The Japanese-flagged LNG tanker Energy Glory.Dan Kitwood/Getty Images
Energy groups and CEOs are seeking exemptions to the Trump administration’s rule requiring 1% of U.S. liquified natural gas exports to be shipped on American-made, operated, and flagged vessels within four years, with incremental increases up to 15% by 2047. There are 792 LNG carriers worldwide, most of which belong to South Korea and Japan; just five, dating to the 1970s, were made in U.S. shipyards and are not currently in use, Reuters reports.
As a result, energy executives and groups, including the influential American Petroleum Institute, argue that the Trump administration’s rule puts U.S. energy companies at a disadvantage. Exporters “have little control over their ability to comply with [U.S. Trade Representative’s] new requirements but ultimately face the consequences of not doing so,” API CEO Mike Sommers wrote in a letter reviewed by Reuters. Building five LNG tankers in the U.S. by the end of the decade to meet the 1% threshold is not doable, Sommers added, because it takes five years to make such a carrier at one of the two U.S. shipyards capable of such production.

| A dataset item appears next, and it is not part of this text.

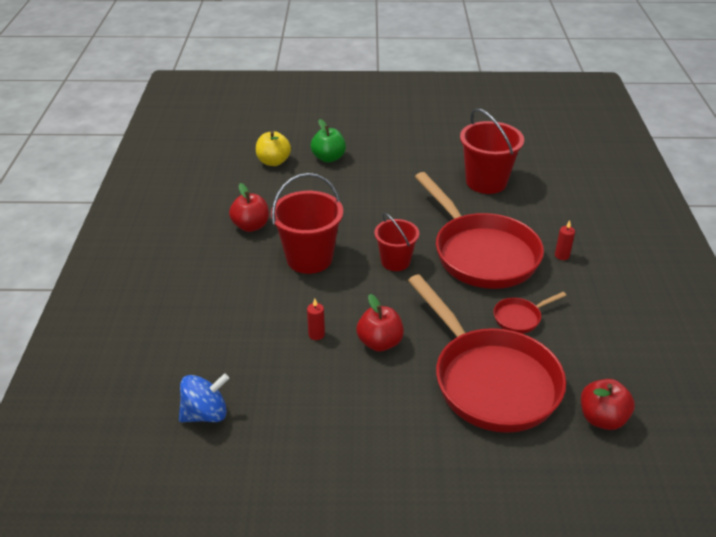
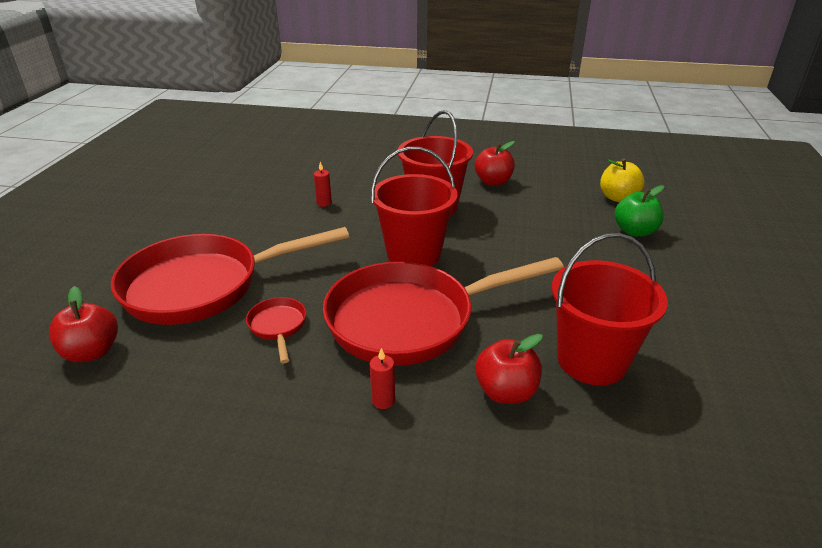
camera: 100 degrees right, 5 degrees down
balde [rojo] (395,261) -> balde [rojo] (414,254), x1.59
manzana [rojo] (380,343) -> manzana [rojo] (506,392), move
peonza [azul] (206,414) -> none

The National Oceanic and Atmospheric Administration announced Thursday that its database of extreme weather events “will be retired” as part of ongoing cost-saving cuts and reorganization at the agency. Though the database doesn’t explicitly focus on climate event attribution, it contains data going back to the 1980s, charting the upward trend of billion-dollar disasters in the U.S., including severe hail, flooding, wildfires, and hurricanes. “This administration thinks that if they stop doing the work to identify climate change that climate change will go away,” Democratic Representative and former meteorologist Eric Sorensen of Illinois told The Washington Post.
Though the Trump administration has made deep and sweeping cuts across the federal government, it has especially singled out climate-related programs and databases. Some grant seekers have been encouraged to reapply with climate-related language removed from their proposals, a rhetorical shift that has also made its way into business branding, as my colleague Katie Brigham and I have covered for Heatmap. In addition to obscuring the picture of how climate change is potentially increasing damage and deaths in the United States, sunsetting the database is also causing headaches for insurance groups and financial risk modeling firms like First Street, whose head of climate implications and co-founder Jeremy Porter told CNN, “without it, replicating or extending damage trend analyses, especially at regional scales or across hazard types, is nearly impossible without significant funding or institutional access to commercial catastrophe models.”
The new pope, Robert Prevost — now known as Leo XIV — is expected to follow in Pope Francis’ footsteps when it comes to calling for urgent action on climate change. Speaking last year, Prevost “reiterated the Holy See’s commitment to protecting the environment, enumerating examples, like the Vatican installing solar panels and shifting to electric vehicles,” Vatican News reports.